As adoráveis ondas de prazer que emanam de você


         Ando desalmado nos últimos anos, completamente alheio às cores do amor, ignorando os anjos ao meu lado, estrábico, daltônico, enxergando as coisas em um tom entre o cinza e o anoitecer de inverno sob estrelas insensíveis.

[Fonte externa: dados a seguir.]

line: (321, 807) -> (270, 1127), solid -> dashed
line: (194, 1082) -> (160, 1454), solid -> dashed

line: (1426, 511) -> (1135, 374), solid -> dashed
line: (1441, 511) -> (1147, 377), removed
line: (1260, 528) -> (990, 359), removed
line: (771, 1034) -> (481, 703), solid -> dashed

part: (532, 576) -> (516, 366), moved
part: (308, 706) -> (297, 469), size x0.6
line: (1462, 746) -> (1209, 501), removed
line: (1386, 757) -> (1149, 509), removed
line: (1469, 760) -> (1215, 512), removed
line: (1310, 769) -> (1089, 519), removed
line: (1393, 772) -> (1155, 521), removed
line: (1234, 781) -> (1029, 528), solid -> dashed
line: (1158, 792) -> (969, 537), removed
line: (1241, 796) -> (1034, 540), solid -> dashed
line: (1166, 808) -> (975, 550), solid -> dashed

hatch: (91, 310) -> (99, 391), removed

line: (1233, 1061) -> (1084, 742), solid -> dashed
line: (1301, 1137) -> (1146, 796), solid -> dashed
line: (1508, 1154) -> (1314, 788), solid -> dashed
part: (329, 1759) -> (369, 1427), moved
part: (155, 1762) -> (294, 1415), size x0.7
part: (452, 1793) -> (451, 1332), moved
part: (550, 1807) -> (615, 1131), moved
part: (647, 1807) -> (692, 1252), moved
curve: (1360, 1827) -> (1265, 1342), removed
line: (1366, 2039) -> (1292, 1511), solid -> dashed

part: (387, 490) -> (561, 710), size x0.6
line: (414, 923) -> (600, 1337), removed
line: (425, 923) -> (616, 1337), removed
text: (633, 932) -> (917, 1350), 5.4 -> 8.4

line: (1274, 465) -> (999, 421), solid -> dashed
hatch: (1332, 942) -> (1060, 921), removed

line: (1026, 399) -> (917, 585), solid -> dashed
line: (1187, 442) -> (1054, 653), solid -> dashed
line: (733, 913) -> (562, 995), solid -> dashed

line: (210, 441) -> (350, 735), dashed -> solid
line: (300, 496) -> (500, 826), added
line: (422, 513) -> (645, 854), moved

          Não sinto o perfume das flores como deveria, muito menos as dores das agulhas encravadas em meu cérebro.
          O intenso beijo arrasa quarteirão, destruidor das frustrações perenes já não me alcança, nem quando o rum acaba e o telefone toca. As mensagens não enviadas permanecem no compartimento do cérebro que brinca o tempo todo com as percepções sérias. E faz acreditar nas maravilhas para, no minuto seguinte mergulhar na tormenta marítima mais obscura e assustadora.
          É quando se acha que perdeu a capacidade de demonstrar amor porque é incapaz de enxergar o fulgor dos próprios olhos que eletrifica a todos ao seu redor.
          Não reconhecer a quem encanta é uma punição temporária, mas que pode eliminar completamente a autoestima, a vontade de conquistar e manter o seu domínio, o seu reino em um mundo catastrófico e indiferente.
          Nada é tão bom quanto o primeiro sorriso particular; aquele que ninguém mais viu, só o coração notou e anotou. É a razão para que eu ande um tanto desalmado comigo mesmo, e com as escolhas que me inibo em fazer.


 


         Essa atitude me faz sorrir quando estou sozinho. A combinação de voz rouca, reclamação por coisas banais, movimentos pra lá de sexy e ritmo. A conivência dela com o meu estilo sombrio de ser.

          A resposta imediata ao toque inesperadamente suave das costas da minha mão...

          Não posso ser maldoso comigo mesmo o tempo todo, tenho que me fazer concessões; é isso o que me faz reconhecer as adoráveis ondas de prazer que emanam de você!